Do you want to be the next Katniss Everdeen?
Richmond is adding three new sports clubs, including archery, baseball and track and field.
The additions fit the profile of Richmond's campus: almost one-third of the freshman class is composed of high school sports team captains, according to the class of 2019 student profile.
Club sports give seasoned athletes a chance to continue to play their favorite sport without the commitment of being a Division I athlete. It also gives students an opportunity to learn and participate in a new sport if they would like.
Anyone is welcome to start a club team at Richmond if it is not already one of the 26 sports offered. In order to do so, it would first need to become a recognized student organization on campus, a status achieved by presenting to the Student Development Committee. If approved, it would then be presented to the Sports Club Executive Council.
“When you’re a new student organization, you’re on probation for a year, and you don't receive any funding for that year,” Seth Thomas said. “That probationary period is to make sure that club is doing what they need to do by staying active, and they will be able to continue that.”
Thomas, the assistant director of sports at the Weinstein Recreational and Wellness Center, helps the teams to find practice space, organizes games and assists in anything else that they may need. Emily Dietrick, president of the sports club executive council, acts as a liaison between the sports clubs’ members and Thomas. The council is composed of a representative from each club team.
Dietrick, a member of both the field hockey and soccer clubs, said that the council voted in favor of the return of the three sports in a meeting on Tuesday, March 17.
These three clubs will return to their official status as recognized club sports by Richmond. Lack of members and organizational problems led to the clubs diminishing several years ago.
Sophomore David Painter is one of the co-founders of the new club baseball team. He says that they have about 40 men currently interested in the team.

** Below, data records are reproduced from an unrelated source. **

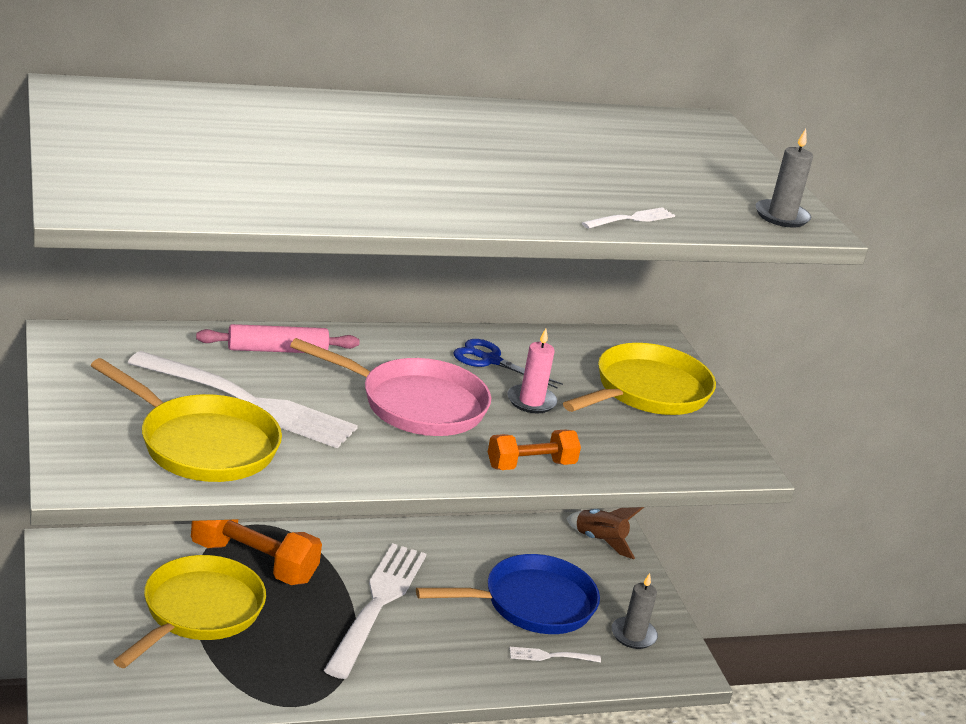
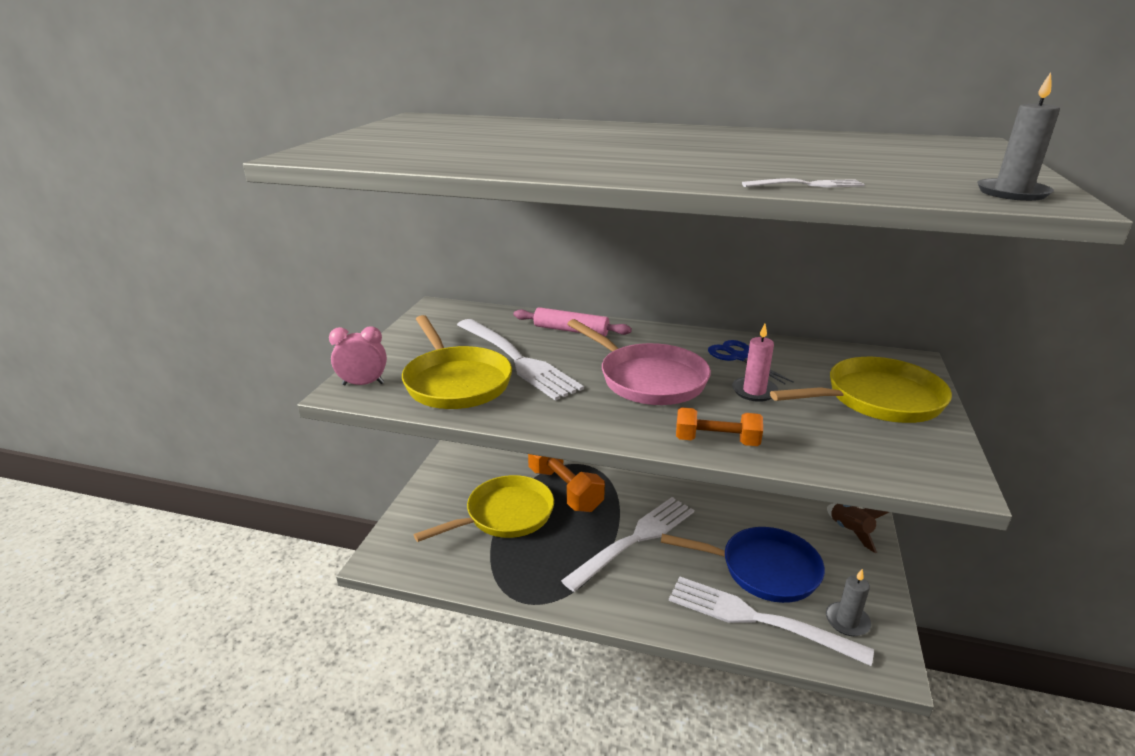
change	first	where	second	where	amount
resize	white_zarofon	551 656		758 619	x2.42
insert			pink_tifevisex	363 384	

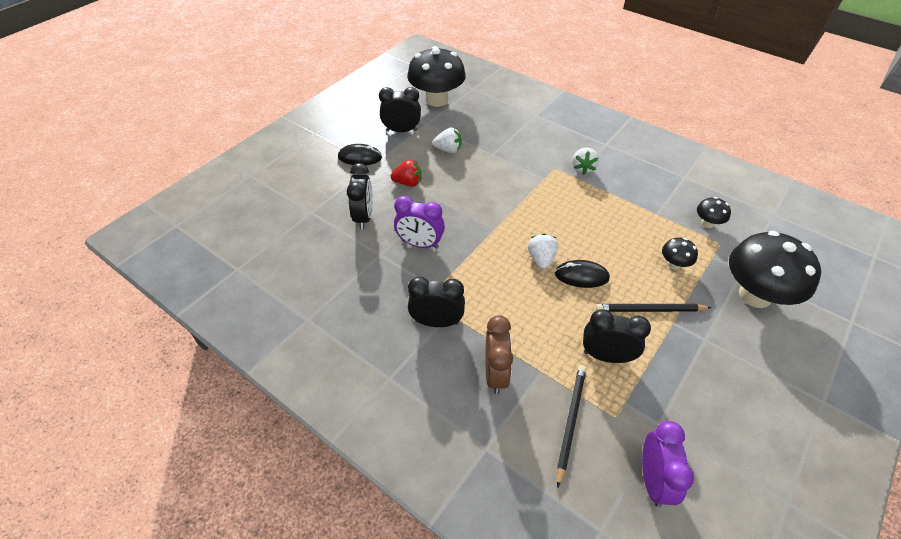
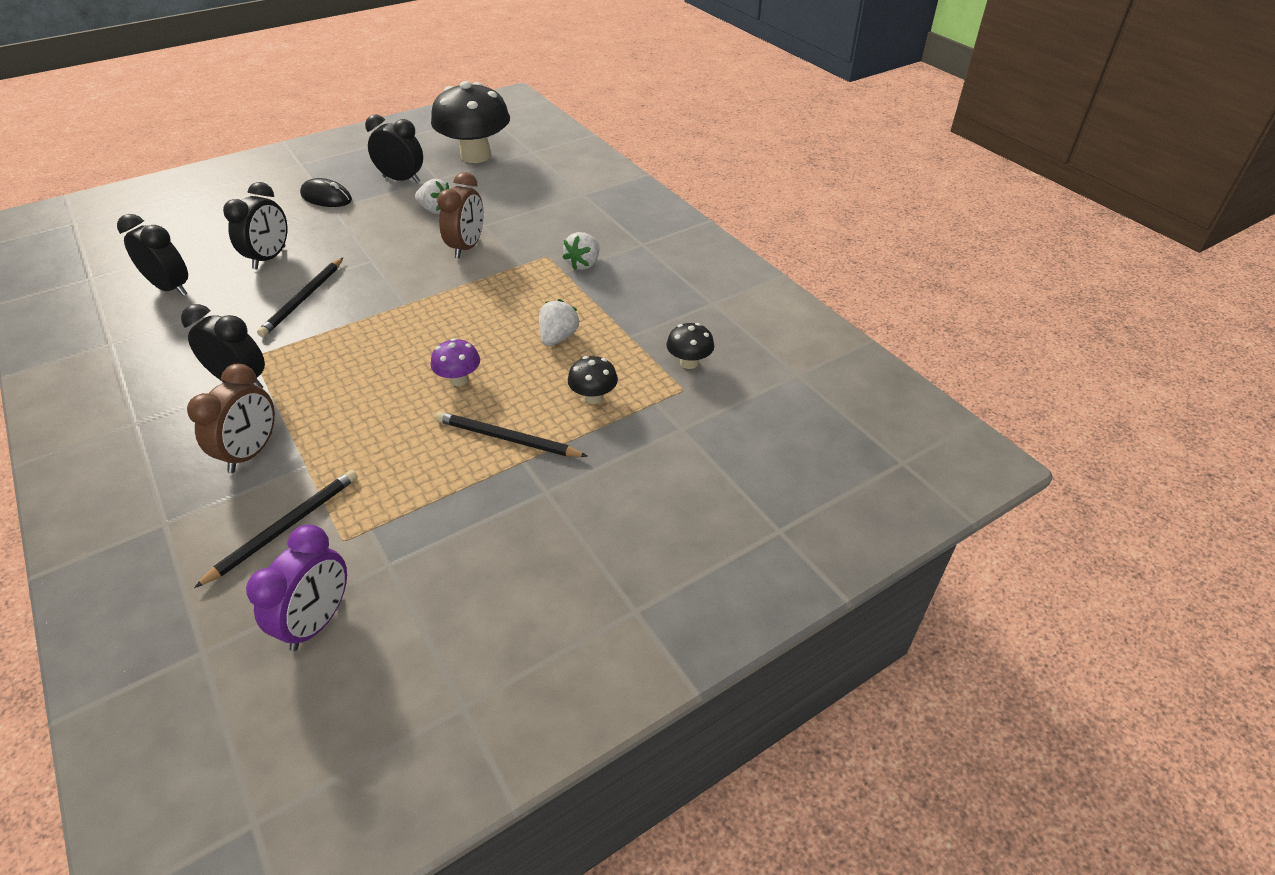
change	first	where	second	where	amount
delete	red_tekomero	408 183			
replace	purple_tifevisex	420 244	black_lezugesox	303 299	
move	white_tekomero	541 259		558 337	
replace	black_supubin	581 276	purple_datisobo	459 379	
move	black_tifevisex	606 356		171 288	
delete	black_datisobo	755 295			
insert			brown_tifevisex	467 247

“There are a lot of guys on campus like me who played baseball their entire lives, but either didn't have the time or weren't necessarily good enough to play Division I,” Painter said. “We have a lot of interest, we just have to harness that interest.”

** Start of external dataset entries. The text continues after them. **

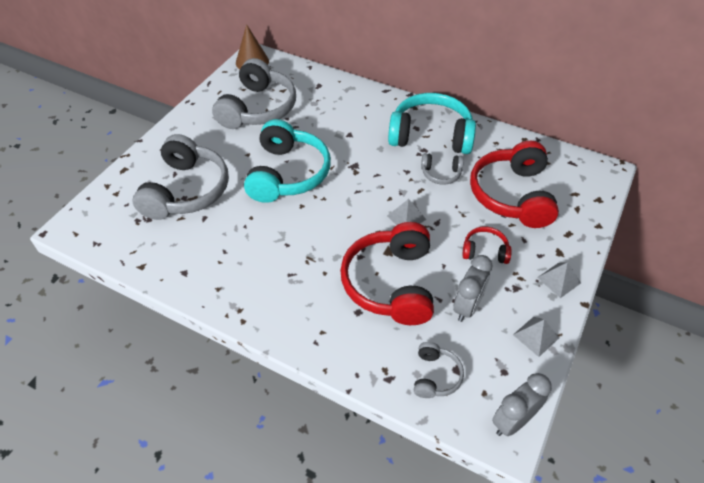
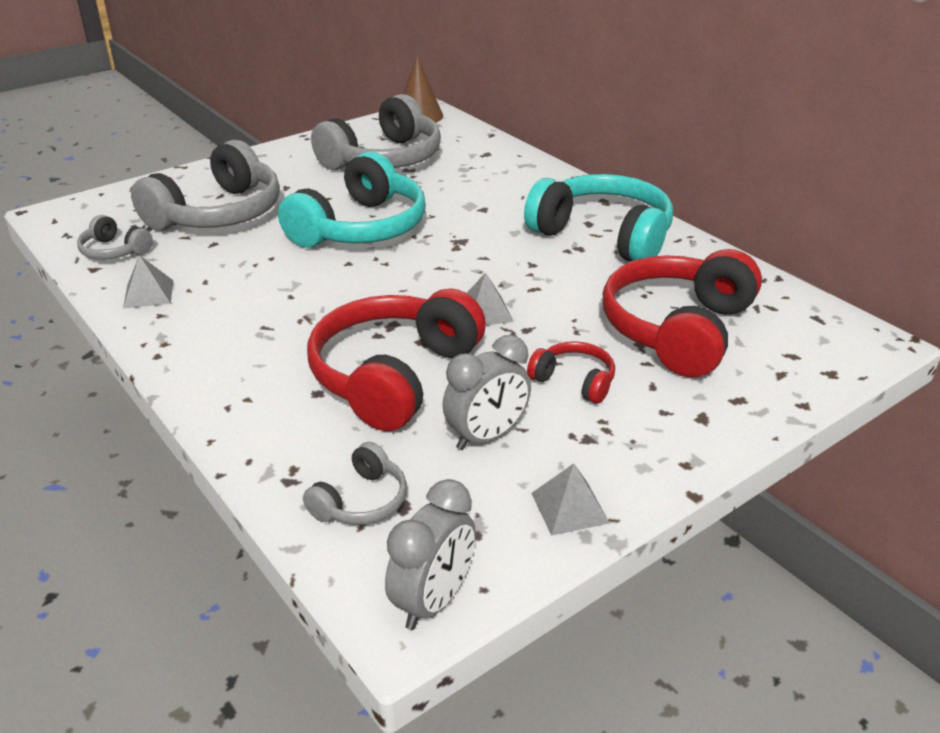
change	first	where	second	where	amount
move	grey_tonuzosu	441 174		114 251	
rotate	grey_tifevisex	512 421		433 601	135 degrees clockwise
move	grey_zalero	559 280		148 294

With 26 active sports clubs and three new ones, students have the opportunity to stay active while getting to know a team.
“Not only does it give you a time to work out as a club and continue the sport that you love, but it gives you a sense of family similar to a sorority since it’s a much smaller group of people,” Dietrick said.

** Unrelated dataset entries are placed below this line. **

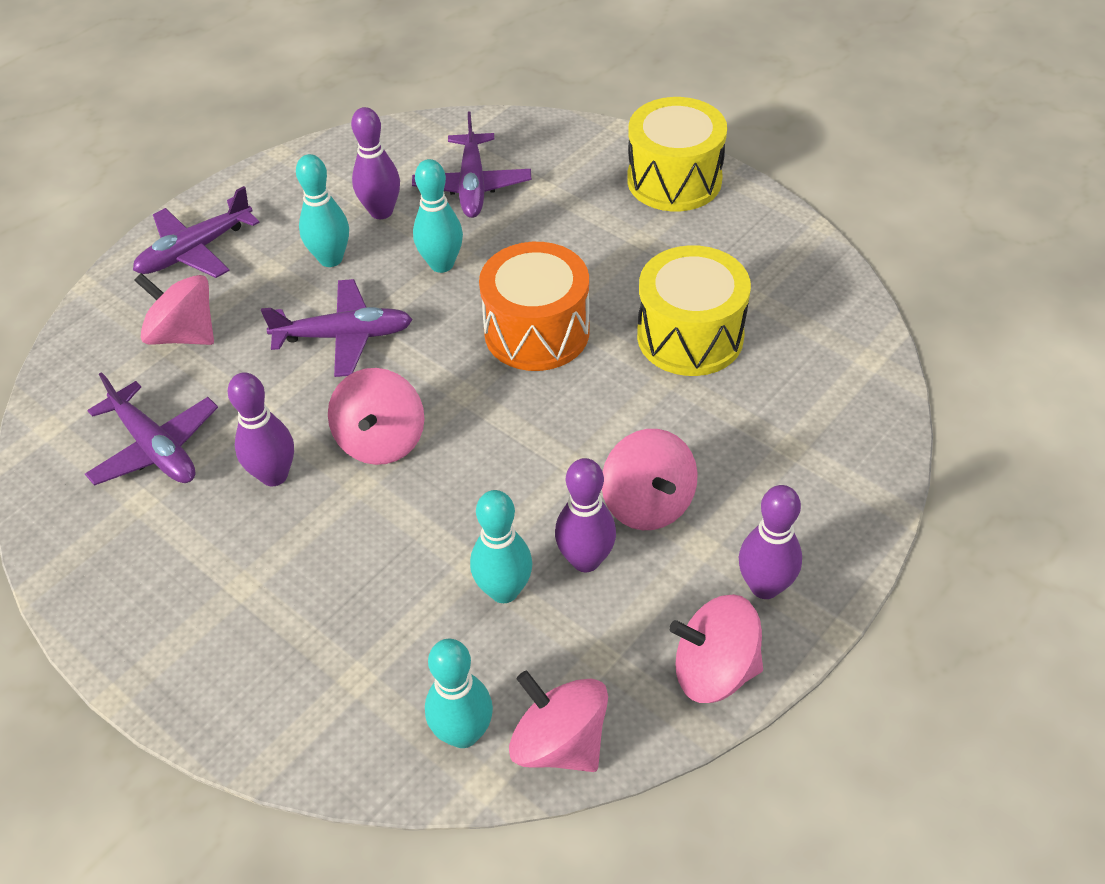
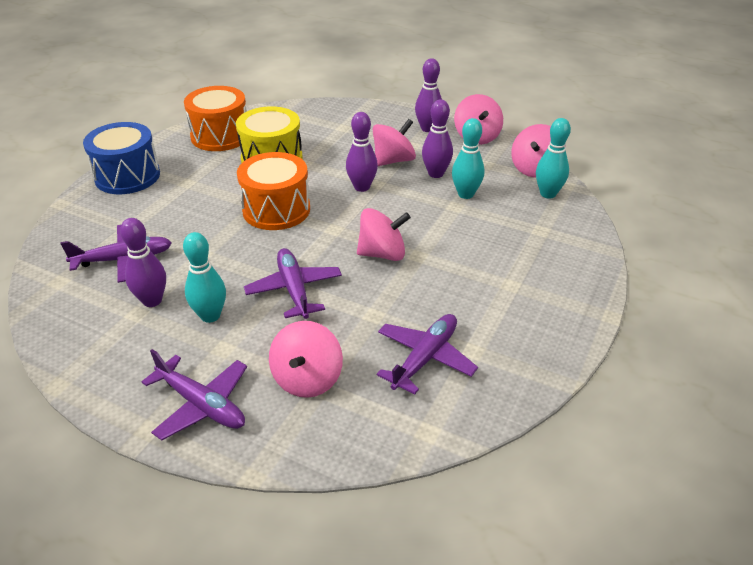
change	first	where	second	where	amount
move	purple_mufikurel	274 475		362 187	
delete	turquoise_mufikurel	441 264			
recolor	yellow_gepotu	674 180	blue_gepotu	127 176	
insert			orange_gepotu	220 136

Maddie Bright, founder of the archery club, said that she decided to restart the club in order to share her passion with others on campus.
“I also wanted to find a social niche on campus, centered around something I love doing,” Bright said.
There are three different levels of sports clubs on campus: championship, competitive and recreational. The level determines what sort of competition teams are involved in, if any, and how much funding they are given.
“We are really committed to actually getting strong leadership in place now,” Painter said. “There’s a long term future here to get the club established and have a presence on campus.”